6. Raj Ballav Das, Haripada Das, Dilip Kumar Das, Sisir Kumar Biswas and Renubala Das gave evidence. Raj Ballav Das gave evidence in

support of the plaint. He stated that the premises was taken on lease in the benami name of the defendant 1 as also in the name of Sajan Bala Dasi

apart from the parties of the said lease. He contended that inasmuch as the property at Kulutola. Dacca belonged to all the brothers and one Sajan

Bala Dasi by exchange of the said property they have also acquired a right in the Calcutta Property. He stated that M/s. S. S. Card Board Box

Co. was not a joint family business but he was the sole proprietor of the said business. In fact Corporation licence had been granted in his name as

the sole proprietor of the said business. He could not give any sufficient explanation as to why the lease could not be taken also in the name of

defendant No. 1 as also Sajan Bala Dasi although he stated that there were disturbances in Dacca during those periods but it was difficult to

accept his statement that due to that difficult-situation it was not possible for the plaintiff 3 or Sajan Bala Dasi to execute any Power of Attorney in

favour of the plaintiff or the other brothers so that the lease could also be executed in their favour. In respect of the Dacca lease in respect of

property. Raj Ballav Das executed the lease for self and also on behalf of his brothers Byomkesh Das, Nani Gopal Das, Haripada Das. Krishna

Mohan Das. He could not assign any valid reason as to why the lease executed in respect of the Calcutta Property could not mention the name of

Krishna Mohan Das as also Sajan Bala Dasi. Krishna Mohan Das came to Calcutta in May 1951. The Corporation records were mutated in the

name of Raj Ballav. Byomkesh. Nani Gopal and Haripada Das. According to the defendants both Krishna Mohan Das and Sajan Bala Dasi had

no desire to come to India but they stayed in Dacca and took possession of the stationery shop run by the joint family known as ""Metro Stores

along with the furniture, utensils and other movable properties belonging to the joint family. Under the circumstances it was the case of the

defendants that by way of exchange both Krishna Mohan Das and Sajan Bala Dasi opted for the movables belonging to the joint family.

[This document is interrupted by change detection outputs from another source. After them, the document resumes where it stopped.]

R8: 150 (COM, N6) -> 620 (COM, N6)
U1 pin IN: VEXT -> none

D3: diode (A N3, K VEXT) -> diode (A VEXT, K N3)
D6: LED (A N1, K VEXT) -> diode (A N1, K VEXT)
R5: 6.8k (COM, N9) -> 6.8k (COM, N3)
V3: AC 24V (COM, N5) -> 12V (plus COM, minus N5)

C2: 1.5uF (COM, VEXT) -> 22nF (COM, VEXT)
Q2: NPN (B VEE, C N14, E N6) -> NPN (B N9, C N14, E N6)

7. Krishna Mohan Das in his evidence supported Raj Ballav Das. In the deed of perpetual lease being exhibit ''E'', Byomkesh. Nani Gopal,

Haripada and Raj Ballav were parties to the said lease. The name of Krishna Mohan or Sajan Bala did not appear there. The case of benami had

been purported to be made out in the suit although no explanation and/or reason could be given as to why the lease could not be executed by the

other brothers on his behalf and on behalf of Sajan Bala Dasi. Since his visit to India in the year 1951 he took no steps to have his name mutated

with the records of the Corporation of Calcutta nor any rectification of the deed of lease, was made.

8. According to Haripada Das. Raj Ballav, Radha Ballav, Nani Gopal, Byomkesh and Haripada are interested as lessees for 99 years of the

property situate at 14, Buddhu Ostagar Lane, Calcutta. Krishna Mohan Das and Sajan Bala Dassi did not come to India but stayed back at

Dacca and looked after the family stationery shop known as ''Metro Stores"", and also decided to take the entire utensils and furnitures belonging to

the joint family. He also claimed that S. S. Card Board Box Co. did not belong to Raj Ballav Das but it belonged to all joint family members.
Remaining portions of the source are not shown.